I am flattered by the interest in this question, many thanks for all your input. To understand this better, perhaps I should step back a bit and explain why I am counting bits. I am writing an anti-aliasing filter for text that must be very fast and have supercharged versions written in mmx and sse including a Pentium 4 version. The reason I have to antialias text is that I am drawing all the characters by hand using Beziers, and render all the text directly, without using the Windows text functions. At some point during the text creation process, which is happenning rapidly and repeatedly, the drawn characters must be run through the anti-alias filter to straighten out all the kinks from pixel boundaries.

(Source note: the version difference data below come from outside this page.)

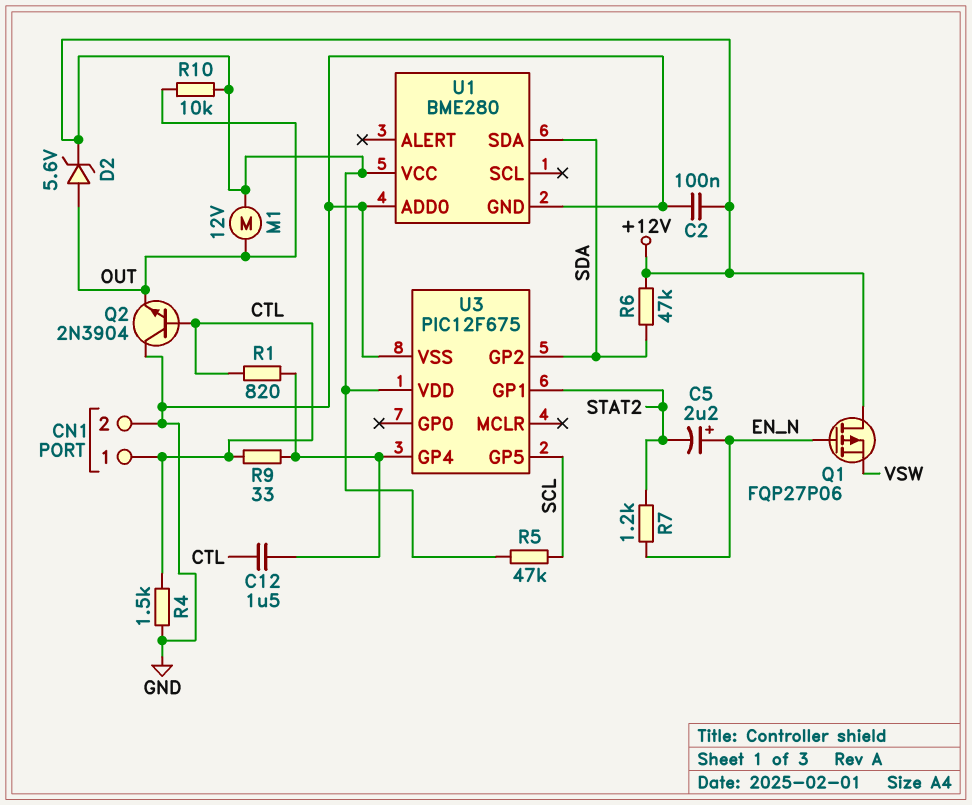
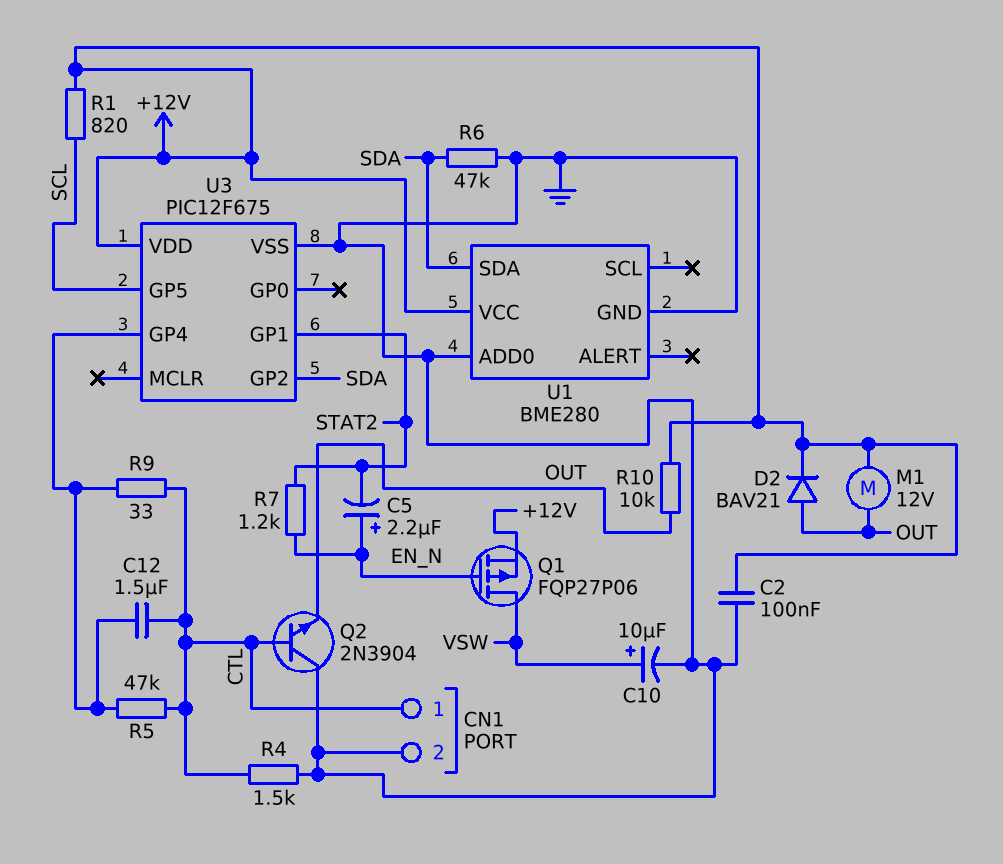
C10: none -> 10uF (plus VSW, minus GND)
D2: zener 5.6V (A OUT, K +12V) -> diode BAV21 (A OUT, K +12V)
Q1: PMOS FQP27P06 (G EN_N, D +12V, S VSW) -> PMOS FQP27P06 (G EN_N, D VSW, S +12V)
R1: 820 (CTL, U3/GP4) -> 820 (+12V, SCL)
R5: 47k (+12V, SCL) -> 47k (CTL, U3/GP4)
R6: 47k (+12V, SDA) -> 47k (GND, SDA)

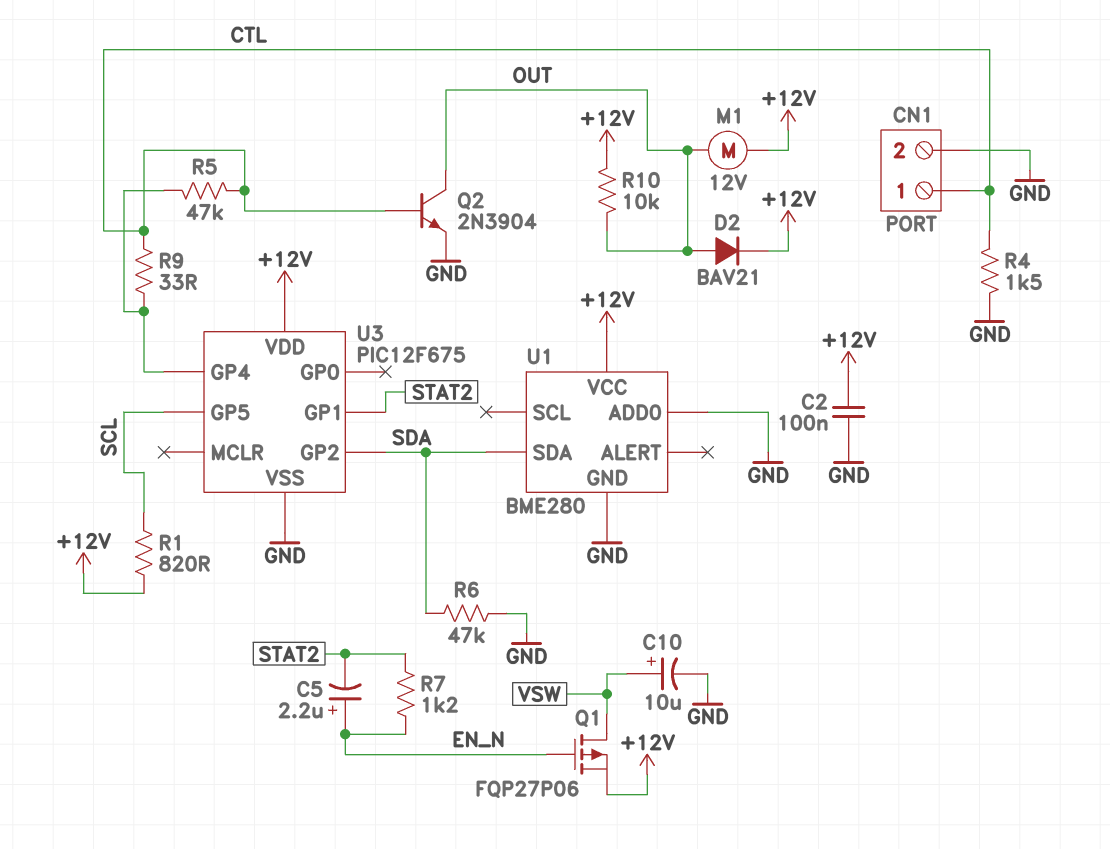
C12: 1.5uF (CTL, U3/GP4) -> none
Q2: NPN 2N3904 (B CTL, C GND, E OUT) -> NPN 2N3904 (B CTL, C OUT, E GND)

The approach I have taken to do this is to render text to a buffer that is four times wider and four times higher, than the desired text and to output this to a one color monochrome bitmap. Therefore to deliver sharp clear text, all I have to do is count how many bits are set in a 4X4 block of pixels in the source bitmap and use the resulting value to lookup a greyscale index to set the pixel of the destination bitmap. The result is antialiased text and I will put up a URL later if someone wants to see the model. Here below is the full source code for the anti-alias filter which is just one procedure. Please feel free to use it if it is of use. Just quickly before I sign out, as I mentioned in my last note I just have a feeling that there is a technique I am missing that could count bits faster. Any gains in speed I find here will bring substantial gains to the speed of the entire software so this is a very good place to look for optimisation possibilities. Once again, thank you very much for all the input and suggestions. This is very helpful and appreciated. Source code follows.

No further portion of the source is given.